Los problemas sociales y económicos
que aquejan a la sociedad salvadoreña tienen a su base siglos de desigualdad
social, desde los gobiernos cafetaleros del siglo XIX y de exportación de
materias primas como algodón, azúcar además de la sustitución de importaciones
del siglo XX, ha quedado claro que los menos favorecidos de esta dinámica
económica, de flujo de bienes y servicios han sido los campesinos, agricultores
y obreros de las industrias.
El Estado salvadoreño no pudo
resolver ni debatir estos problemas, junto a ello la migración de salvadoreños alrededor del
mundo aumento sin precedentes y que a mediano y largo plazo genero olas de
deportados y, por ende, jóvenes sin identidad nacional ni valores culturales.
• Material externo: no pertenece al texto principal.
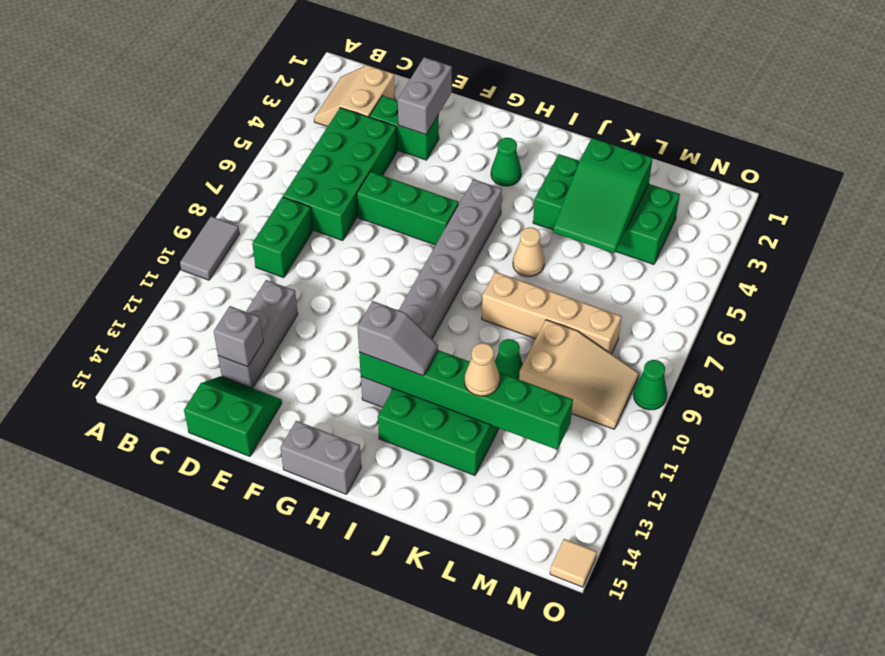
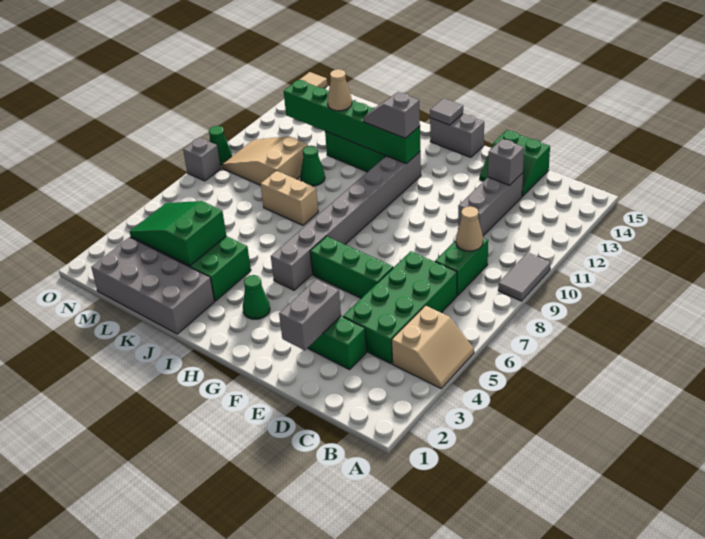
tan slope B2:C3 level 1 top C -> tan slope A4:B5 level 1 top B
none -> grey tile H15 level 2
none -> grey brick J1:M2 level 1
tan cone J6 level 1 -> tan cone C9 level 2
tan brick J8:M8 level 1 -> tan brick J8:K8 level 1
green slope K3:L5 level 2 top 3 -> green slope K3:M4 level 2 top K
none -> grey brick O8 level 1

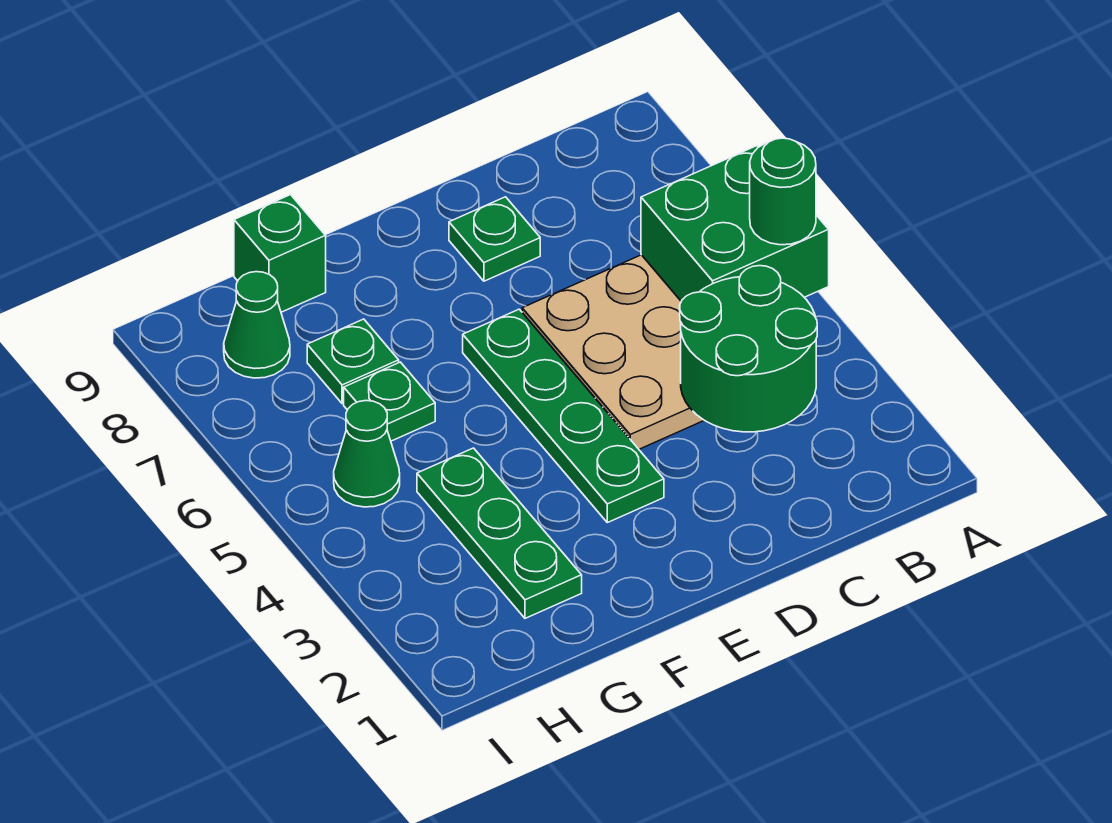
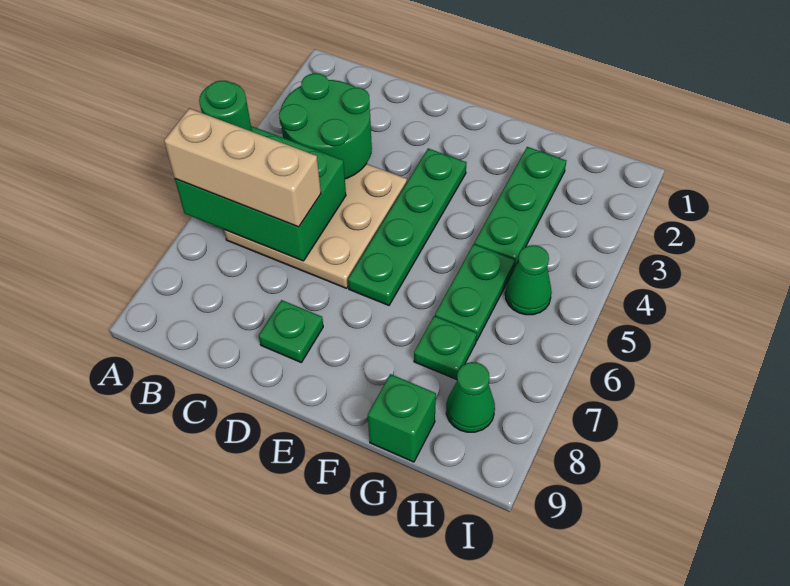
green brick A5:B6 level 2 -> green brick A5:C6 level 2
none -> tan brick A6:C6 level 3
green plate G6 level 1 -> green plate G5:G6 level 1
La
crisis económica entendida como una constante de la realidad salvadoreña, que
ni la dolarización ni el Bitcoin pudo corregir, se ha caracterizado por la falta de oportunidades laborales, los bajos
salarios, jóvenes sin programas integrales en el campo académico ni laboral y sumado
a los altos costos de los productos de la canasta básica han generado también
una dinámica de mercado informal, venta de productos y servicios sin control ni
impuestos y por ende un problema para
las finanzas estatales.
Lo anteriormente descrito lleva al
planteamiento más estratégico ¿Cuáles son las soluciones integrales planteadas
desde el gobierno salvadoreño? ¿Se han visto disminuidas las causas estructurales
de la violencia y la desigualdad en El Salvador? ¿Es la doctrina de Mano Dura y
Remilitarización la solución a los problemas de inseguridad que afectan los salvadoreños?
Está claro, dos años más tarde de
la elección del actual presidente de la República que el camino no era ni tan
fácil, ni tan ilusorio, las causas de la violencia y la desigualdad económica
siguen vigentes, los Índices de libertad de Expresión además de la libertad de
Prensa han minado.
Por ahora las preguntas planteadas,
son grandes interrogantes, los argumentos para su solución deben ser sólidos y
claros, no obstante, en los últimos días las ilusiones han sido opacadas por
medidas autoritarias y de violación de Derechos Humanos y alejadas de las
expectativas de las grandes Mayoría de salvadoreños.